Enda O'Doherty in Eurozine:
Germans have featured prominently among those who have sometimes had difficulty in believing that their native tongue is quite up to the mark, or, as we say in our barbarous contemporary jargon, fit for purpose. The German invention of printing in the mid-fifteenth century was certainly to give a boost to the prestige of vernacular languages (at the expense of the universal language, Latin). It was also to be important in spreading the new religion, Protestantism. Martin Luther enthused:
Printing is God's most recent gift and his greatest. Through it, in effect, God wishes to make known the true religion to the whole world, right to the extremities of the Earth.

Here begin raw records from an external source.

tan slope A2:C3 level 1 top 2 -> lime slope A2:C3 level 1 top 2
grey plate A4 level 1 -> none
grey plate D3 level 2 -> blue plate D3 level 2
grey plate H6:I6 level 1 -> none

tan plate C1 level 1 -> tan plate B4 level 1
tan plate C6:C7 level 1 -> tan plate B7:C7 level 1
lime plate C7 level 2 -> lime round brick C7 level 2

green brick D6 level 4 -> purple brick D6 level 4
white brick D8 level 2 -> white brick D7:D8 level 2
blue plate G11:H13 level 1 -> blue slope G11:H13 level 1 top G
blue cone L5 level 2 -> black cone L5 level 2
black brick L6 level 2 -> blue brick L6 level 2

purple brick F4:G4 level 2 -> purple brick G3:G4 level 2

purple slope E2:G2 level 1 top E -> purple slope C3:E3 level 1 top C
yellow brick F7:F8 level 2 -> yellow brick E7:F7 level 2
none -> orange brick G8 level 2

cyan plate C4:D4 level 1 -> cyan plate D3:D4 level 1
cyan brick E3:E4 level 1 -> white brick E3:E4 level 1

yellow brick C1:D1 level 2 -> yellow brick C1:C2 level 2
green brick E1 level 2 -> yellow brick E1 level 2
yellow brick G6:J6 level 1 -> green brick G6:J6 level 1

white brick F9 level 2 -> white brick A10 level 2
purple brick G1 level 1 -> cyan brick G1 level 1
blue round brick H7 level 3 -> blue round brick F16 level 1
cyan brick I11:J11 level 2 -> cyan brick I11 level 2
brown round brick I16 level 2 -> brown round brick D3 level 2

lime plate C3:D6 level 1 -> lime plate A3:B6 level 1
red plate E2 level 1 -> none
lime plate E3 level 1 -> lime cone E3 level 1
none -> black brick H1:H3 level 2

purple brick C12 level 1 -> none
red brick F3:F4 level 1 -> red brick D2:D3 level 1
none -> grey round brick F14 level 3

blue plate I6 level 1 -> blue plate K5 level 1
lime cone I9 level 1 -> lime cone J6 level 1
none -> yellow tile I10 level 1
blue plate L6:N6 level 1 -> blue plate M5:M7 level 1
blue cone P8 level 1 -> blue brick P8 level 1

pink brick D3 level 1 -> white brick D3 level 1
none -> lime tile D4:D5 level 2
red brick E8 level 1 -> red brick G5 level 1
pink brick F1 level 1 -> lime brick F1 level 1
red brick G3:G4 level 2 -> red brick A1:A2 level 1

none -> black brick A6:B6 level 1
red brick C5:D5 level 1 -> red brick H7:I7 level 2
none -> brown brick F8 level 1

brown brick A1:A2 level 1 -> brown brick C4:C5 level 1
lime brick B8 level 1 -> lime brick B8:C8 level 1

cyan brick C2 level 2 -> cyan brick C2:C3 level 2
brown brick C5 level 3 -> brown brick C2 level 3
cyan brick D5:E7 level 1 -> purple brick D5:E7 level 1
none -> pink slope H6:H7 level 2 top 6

And so it came to pass. But the Whiggish Protestantism (still alive in the popular cultural histories of Lord Bragg, formerly Melvyn) which celebrates the unstoppable spread of the Word, to be read and chewed over by the individual in private – an improving substitute for the “nonsense” mumbled by the priest in an incomprehensible language – tends to forget that in the short term virtually no one could read, whereas all could see and grasp the meaning of the wall paintings, statues and altarpieces in the church, which the Protestants for the most part were so keen to efface or destroy. The short term in this context, we should remember, was rather long. Mass literacy came to England only in the nineteenth century.Luther however, after his initial enthusiasm, seems to have had second thoughts about the wisdom of translating the Bible into German and making it available to everyone, or everyone who could read (he was to find, disturbingly, that they disagreed with him about what it meant).